I like Sunday Brunch conversations with intelligent people more than late-night conversations, morning person that I am. πŸ™‚ 

BTW, over the last month I’ve watched all the previous episodes of Entourage and am now in the middle of season 3 of The Wire, two fantastic and reality-altering HBO series. I find the world of inner-city Baltimore so captivating, but I’m glad to be watching it from this side of the LCD.  

A question you can’t easily ask the Internet today. “Where can I buy firewood as a function of price and distance from where I am now?” I invested in Confabb because it’s that kind of no-nonsense obviously useful idea that the tech industry so often overlooks. Another one that I’d invest in, in an instant: An easy accounting system for small business or home users. I want to be able to pay bills (already can do this at my bank), and categorize the expenses, and have the same data available through the web, to my accountant. Same with income. When I describe this, people say “Quicken.” But geez come on, it’s not web based and it’s not easy. I want to be able to enter an expense no matter where I am. That’s the secret for detail-averse people like myself, make it painless.  

Another example of the relative information poverty we live in now. There’s no easy way for me to get a list of all the local shopping malls and the stores within. You have to ask friends for that information. We’re still living in the word of mouth era. Yeah it’s a lot better than it was ten or twenty years ago, but we still have a long way to go. 

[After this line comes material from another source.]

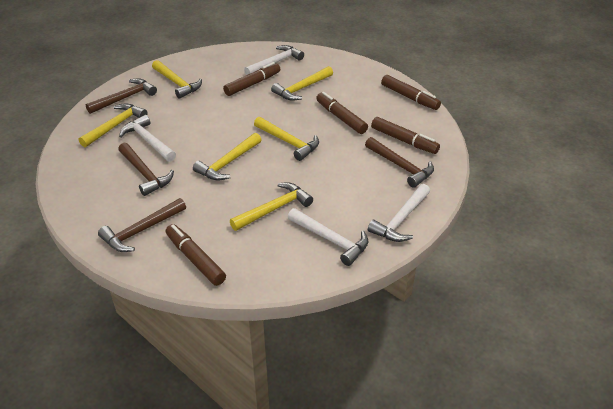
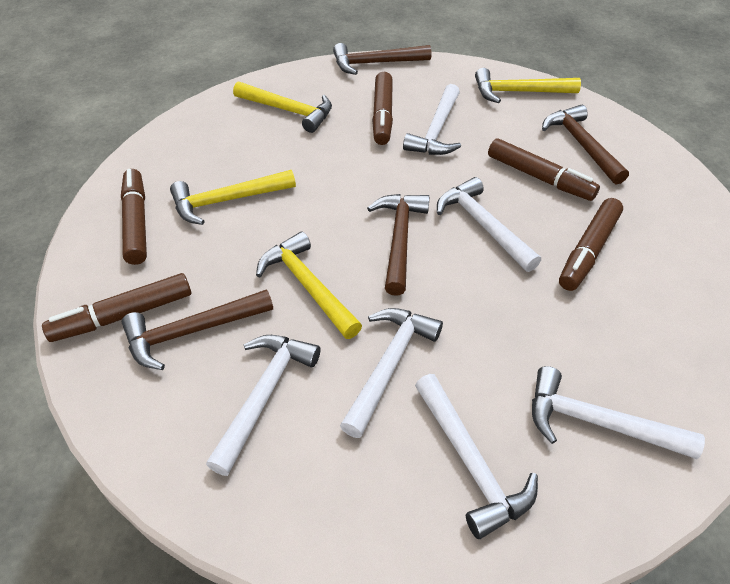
white hammer: 4 -> 6
yellow hammer: 6 -> 4

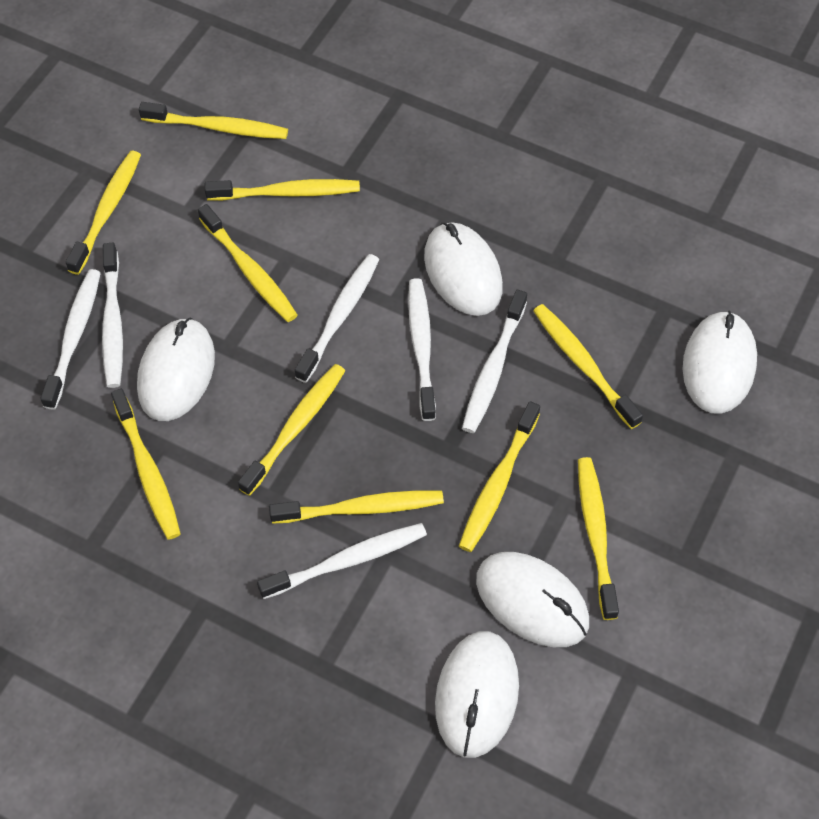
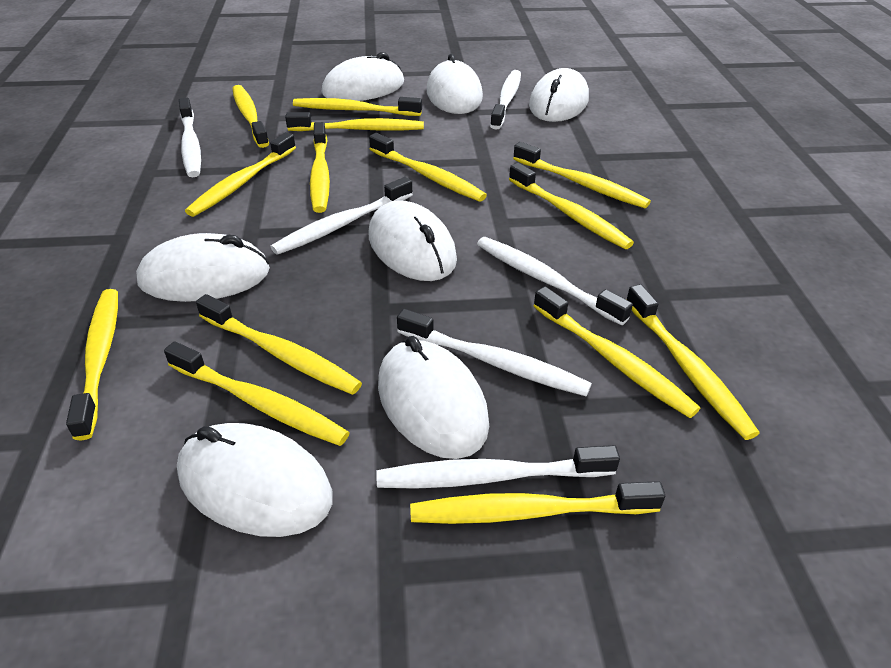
white mouse: 5 -> 7
yellow toothbrush: 10 -> 14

Too bad they don’t still make the Cobalt Qube. I could really use one now. Maybe the Mac Mini is as close as you get these days. The cool thing about the Qube was that you really didn’t need a keyboard, mouse or screen to make it work. Here’s a picture of the back of the machine. The little LCD readout was used for one thing only, to set the IP address of the box. They could have even done it without that, by booting up with a DHCP-determined address, and then letting you enter the IP address in a web form (probably causing the server to reboot). That one little accomodation to user input was all it needed. Here’s a picture of a man holding the Qube, to give you an idea of how small it was.  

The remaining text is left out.